Hence the \(Y_{nm}\) solution is\[ Y_{nm}=D_{nm}\sin \left ( \frac{m\pi }{L_{y}}y\right ) \qquad n=1,2,3,\cdots ,m=1,2,3,\cdots \] We notice that \(X_{n}\left ( x\right ) \) solution depends on \(n\) only, while \(Y_{nm}\left ( y\right ) \) solution depends on \(n\) and \(m.\) Now that we found \(\lambda \) we can we solve the time \(T\left ( t\right ) \) ode\begin{align*} T_{nm}^{\prime \prime }+c^{2}\lambda _{nm}T_{nm} & =0\\ T_{nm}\left ( t\right ) & =E_{nm}\cos \left ( c\sqrt{\lambda _{nm}}t\right ) +F_{nm}\sin \left ( c\sqrt{\lambda _{nm}}t\right ) \end{align*}
Combining all solution , and merging all constants into two, we find\begin{align*} u_{nm}\left ( x,y,t\right ) & =X_{n}\left ( x\right ) Y_{nm}\left ( y\right ) T_{nm}\left ( t\right ) \\ & =\left ( B_{n}X_{n}\right ) \left ( D_{nm}\sin \left ( \frac{m\pi }{L_{y}}y\right ) \right ) \left ( E_{nm}\cos \left ( c\sqrt{\lambda _{nm}}t\right ) +F_{nm}\sin \left ( c\sqrt{\lambda _{nm}}t\right ) \right ) \\ & =B_{n}X_{n}\sin \left ( \frac{m\pi }{L_{y}}y\right ) \left ( E_{nm}^{\prime }\cos \left ( c\sqrt{\lambda _{nm}}t\right ) +F_{nm}^{\prime }\sin \left ( c\sqrt{\lambda _{nm}}t\right ) \right ) \\ & =X_{n}\sin \left ( \frac{m\pi }{L_{y}}y\right ) \left ( E_{nm}^{\prime \prime }\cos \left ( c\sqrt{\lambda _{nm}}t\right ) +F_{nm}^{\prime \prime }\sin \left ( c\sqrt{\lambda _{nm}}t\right ) \right ) \end{align*}
Where \(E_{nm}^{\prime \prime },F_{nm}^{\prime \prime }\) are the new constants after merging them with the other constants.
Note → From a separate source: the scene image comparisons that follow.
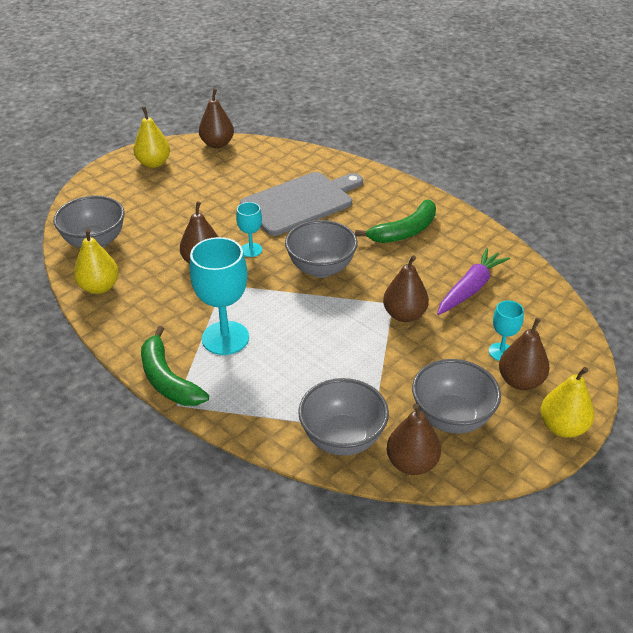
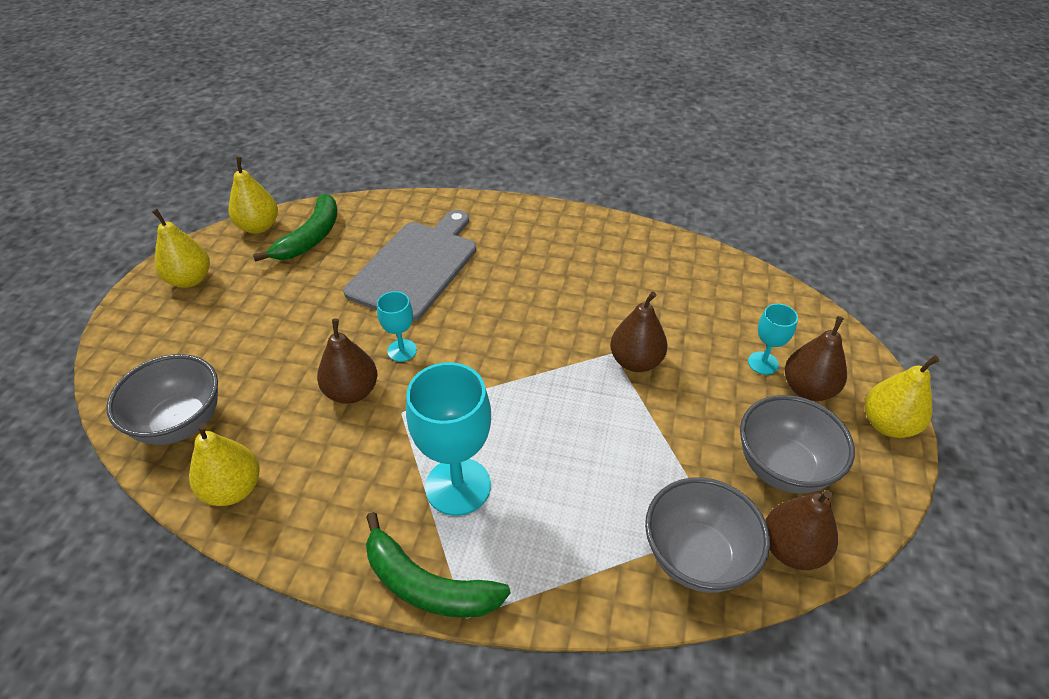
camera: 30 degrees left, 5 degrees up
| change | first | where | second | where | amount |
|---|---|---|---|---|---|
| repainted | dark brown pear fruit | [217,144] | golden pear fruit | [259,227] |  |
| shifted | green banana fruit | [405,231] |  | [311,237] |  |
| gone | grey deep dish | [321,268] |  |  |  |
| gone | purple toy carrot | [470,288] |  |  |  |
Renaming \(E_{nm}^{\prime \prime }=A_{nm},F_{nm}^{\prime \prime }=B_{nm}\) the above solution can be written as\begin{align} u\left ( x,y,t\right ) & =\sum _{n=1}^{\infty }\sum _{m=1}^{\infty }X_{n}\left ( x\right ) Y_{mn}\left ( y\right ) T_{mn}\left ( t\right ) \nonumber \\ & =\sum _{n=1}^{\infty }\sum _{m=1}^{\infty }A_{nm}\sin \left ( \frac{n\pi }{L_{x}}x\right ) \sin \left ( \frac{m\pi }{L_{y}}y\right ) \cos \left ( c\sqrt{\lambda _{nm}}t\right ) \nonumber \\ & +\sum _{n=1}^{\infty }\sum _{m=1}^{\infty }B_{nm}\sin \left ( \frac{n\pi }{L_{x}}x\right ) \sin \left ( \frac{m\pi }{L_{y}}y\right ) \sin \left ( c\sqrt{\lambda _{nm}}t\right ) \tag{3} \end{align}
To solve this completely, we apply initial conditions to find \(A_{nm},B_{nm}\). But the problem is just asking for the normal modes. These are given by \(X_{n}\left ( x\right ) Y_{mn}\left ( y\right ) \). Therefore for \(n=1\), we have the modes \(\sin \left ( \frac{\pi }{L_{x}}x\right ) \sin \left ( \frac{\pi }{L_{y}}y\right ) ,\sin \left ( \frac{\pi }{L_{x}}x\right ) \sin \left ( \frac{2\pi }{L_{y}}y\right ) ,\sin \left ( \frac{\pi }{L_{x}}x\right ) \sin \left ( \frac{3\pi }{L_{y}}y\right ) ,\cdots \) and for \(n=2\) we have \(\sin \left ( \frac{2\pi }{L_{x}}x\right ) \sin \left ( \frac{\pi }{L_{y}}y\right ) ,\sin \left ( \frac{2\pi }{L_{x}}x\right ) \sin \left ( \frac{2\pi }{L_{y}}y\right ) ,\sin \left ( \frac{2\pi }{L_{x}}x\right ) \sin \left ( \frac{3\pi }{L_{y}}y\right ) ,\cdots \) and so on.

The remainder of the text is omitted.